May 10, 2007


by Kari Diane Pike

Our nine-year-old son asked me a question the other day. I didn’t have the answer. I told him I would have to think about it for awhile. That was Sunday. Today is Thursday. I still don’t have the answer. I discussed it with my husband. I discussed it with a friend at church. I even discussed it with complete strangers while I worked out at Curves. Now I am discussing it with you.

His question is, “What is the difference between power and strength?”

Personally, I think there is more than one answer to that question. I think it depends not only on the context of the question, but on the use of the words, “power” and “strength.” It depends on your personal experiences and perspectives, your age and even your gender.

I think you can have great strength (or physical ability), but you may not have the power (as is authority) to use that strength. I also think you can have power, but lack the strength (as in character) to successfully use that power.

I thought of my dear father-in-law when I pondered this question. Dad suffers from advanced Alzheimer’s. He used to have power and strength. His body and mind were strong and active. The man could build or fix anything. He always requested me to have a “honey-do” list ready for him whenever he came to visit. He was, as Kenny Chesney would sing it, our “unsinkable ship”…our “unbreakable wall.” Dad still has a great strength of body and will. He can walk for miles. He is determined to find whatever he is looking for. But his power of reasoning is gone. His power to communicate effectively is gone. He has lost the power to live independently. This man, who could take apart an engine and rebuild it again, can’t even figure out how to undo his own seatbelt.

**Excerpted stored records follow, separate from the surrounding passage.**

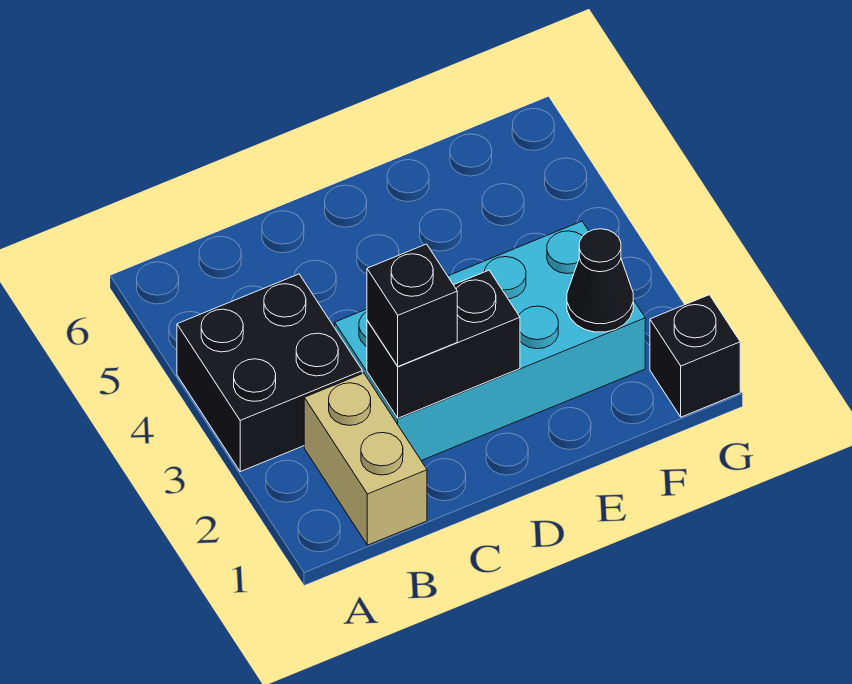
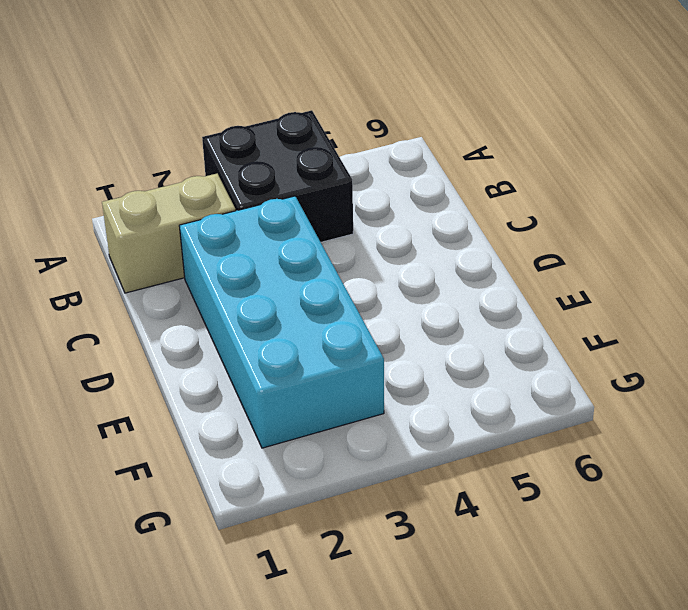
none -> black brick G1 level 1
none -> black brick C2:D2 level 2

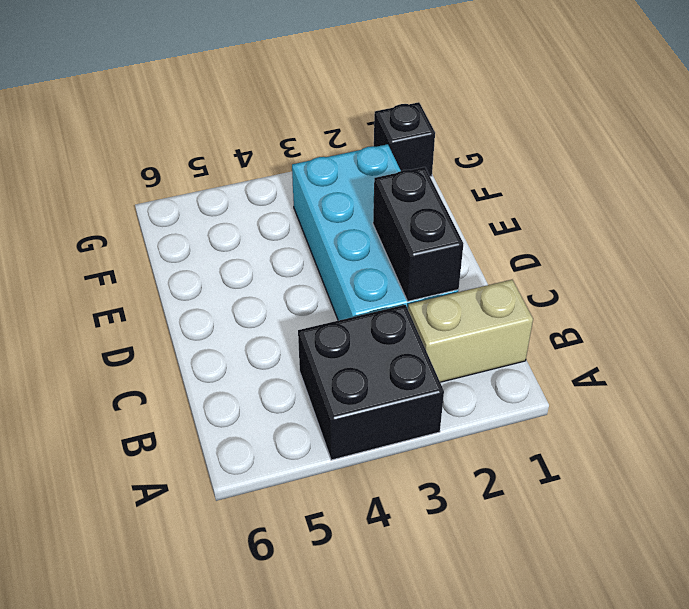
none -> black cone F2 level 2
none -> black brick C2 level 3

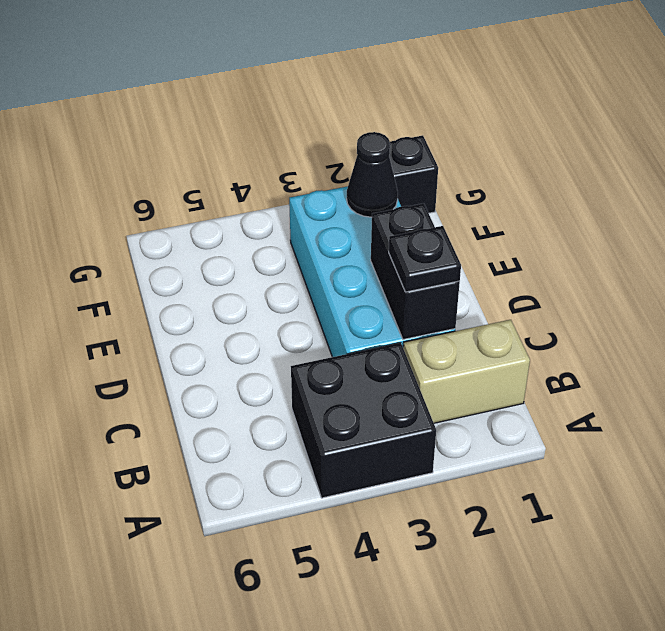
black plate C2 level 3 -> black brick C2 level 3

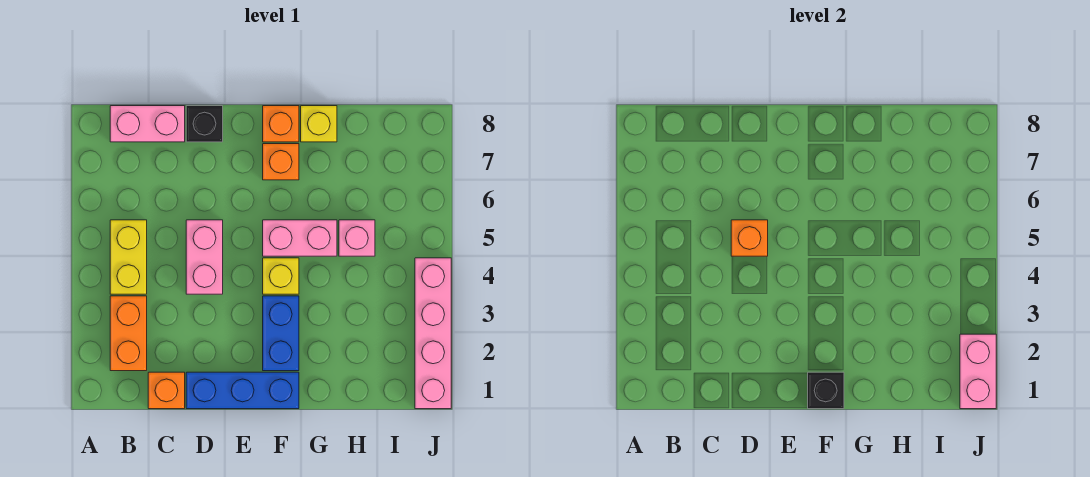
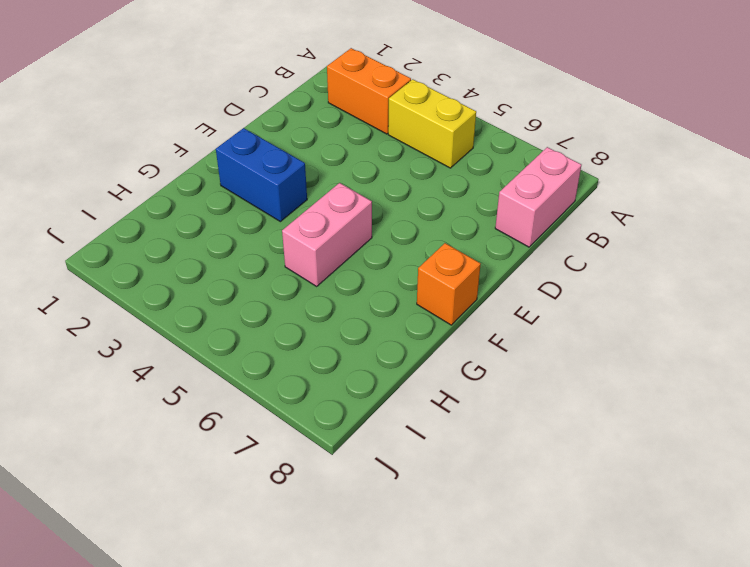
none -> orange brick C1 level 1
none -> blue brick D1:F1 level 1
none -> pink brick D4:D5 level 1

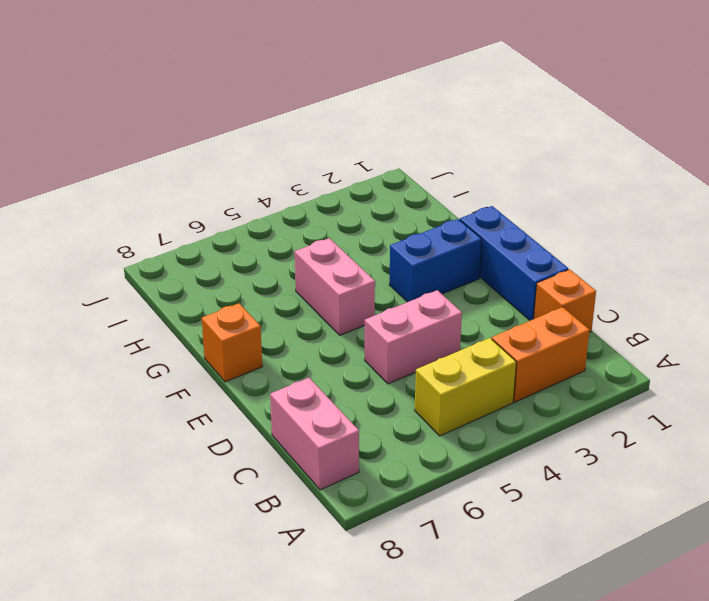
none -> black brick D8 level 1
none -> yellow brick F4 level 1
none -> orange brick F7 level 1

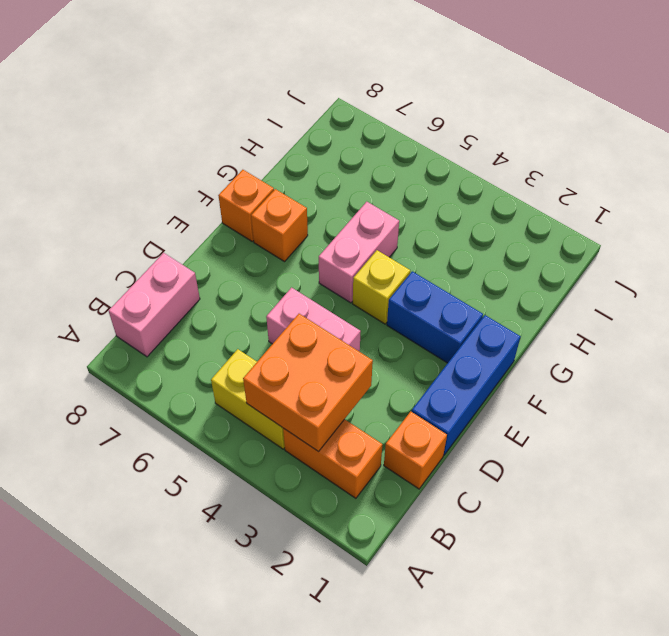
orange brick B3:C4 level 2 -> none
none -> black brick D8 level 1
none -> yellow brick G8 level 1
none -> pink brick H5 level 1

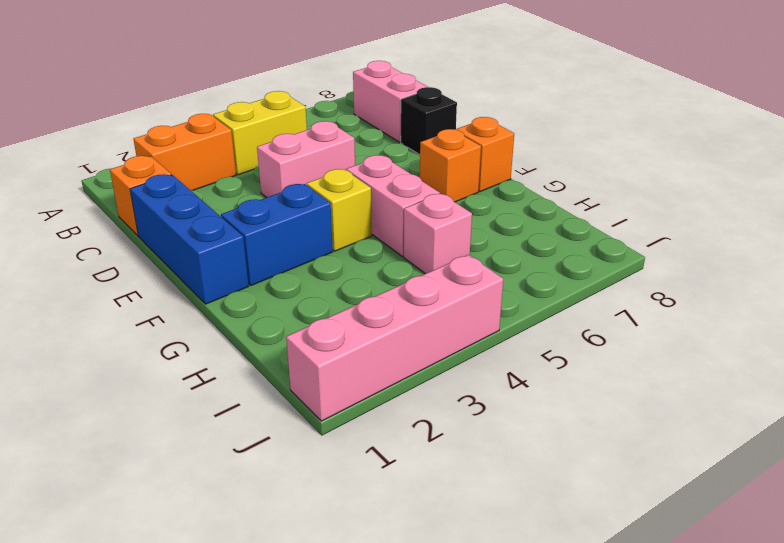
none -> yellow brick G8 level 1
none -> orange brick D5 level 2
none -> black brick F1 level 2

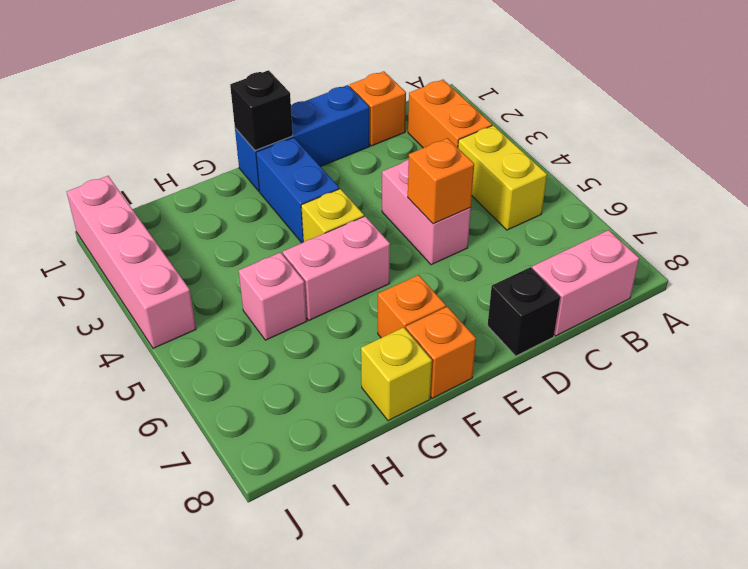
none -> pink brick J1:J2 level 2

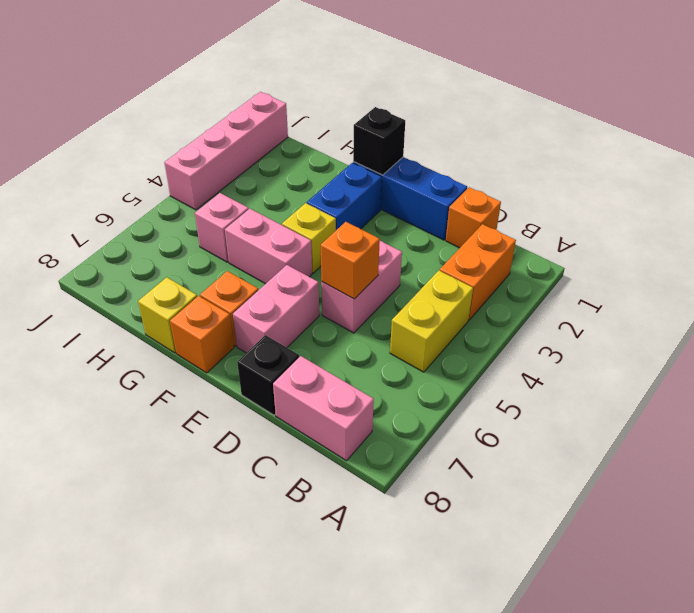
pink brick E6:E7 level 1 -> pink brick J1:J2 level 2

His wife of nearly 60 years cares for Ken in the home they purchased over 40 years ago. Mom is his power. Everything she does for him is motivated by love and her desire to preserve his dignity and independence. Mom has been given strength beyond her ability to care for Dad. Mom has also been given the power to discern his needs and to communicate her love to him.

I thought about power and strength as it applies to our writing. What is the difference between powerful writing and strong writing? Is there a difference? Is one better than the other? You tell me.

Oh, and by the way, our son (the one who asked the question) is going to be a fifth grader next year. His teacher urged us to let him audition for the “Are You Smarter Than a Fifth Grader?” show. Would any of you consider something like that for your child, or do you think it unwise to expose kids to that type of experience?


  1. Kari,
    You must have an exceptional son to ask such a deep question. And what a great intelectual journey you've been on this last week! Thanks for taking us along for the ride. How well you answered his question.

    I would say there would be no harm in letting him try out for the 5th grader thing. He would get to see behind the facade of the TV screen into the inner workings of OZ, and it could be a great learning experience for someone who could internalize it--and it sounds like he can.

    The problem, of course, is the possibility of failure, as I assume the competition is pretty fierce. My feeling has always been that 'failure' is not a bad thing for someone for whom everything is always easy. The most important thing would be that you as parents view the experience as an adventure with all sorts of possibilities. It could be a way to help him see that nothing is a sure thing, that nothing great is ever achieved from a point of security, that there is value and valor in taking the plunge, that the experience is its own reward, and that winning is simply a by product of the adventure.

    I would say, go for it!

  2. I think that winning and losing at any age is a part of life. It determines your character early: i.e., we love a winner who cries and a loser who tries. As for power and strength, was his question that deep on his level? As a technical writer, I would have to say while they are not the same thing, they require each other to do great and small things. I'm reminded of an old cartoon that has a mom and a son walking in the fall with all the different colored leaves. And he asks his mom why they change color and the mom answers with a scaled-down science lesson. He looks at her and says, "Grandma said God paints them different colors."

  3. LOL!
    Terry, I love it! We have had a number of experiences like that with our children and grandchildren. With this particualr child however, the question was deep on his side, too. This is the child who at 6 years old told me he had a question he had been thinking about for a long time and just couldn't get it out of his mind. He wanted to know if the universe really went on for ever and ever or if it had an edge like the table. I called his philosophy major older brother at BYU and let him answer the question for him. They had an amazing discussion about how scientists around the world are divided on the two theories. Then we talked about creation and what the scriptures teach us. Levi was reading the Harry Potter books before he started kindergarten. He keeps me very humble.

  4. Liz,
    Thank you for the insight and advice. Levi is a perfectionist and used to refuse to do anything unless he was sure he could succeed. Then I found the most incredible piano teacher. She has helped him learn to see the rewards of trying new things and not giving up just because it is difficult. I am very grateful for the angels that have assisted me in raising my children!

  5. Power is the rate at which work is done. Power = Work/Time. You measure power in watts. Work = Force*Displacement. "Strong" means big (as in, numerically great) force. Displacement/Time = Velocity, and "Fast" means big (again, numerically great) velocity.

    If you juggle the equations a bit, you will see that Power = Force*Velocity.

    If you step it out of physics, you would say that strength is a question of ability, while power is in the use of that of ability. Strength tells you how much you can move the world.

    Power is how much DO move the world.

    (And as an aside, velocity is how fast you move the world, and that's part of power too!)

    Wonderful entry. Probably a better answer to Levi's question, too d^_^b. But never underestimate the power of physics!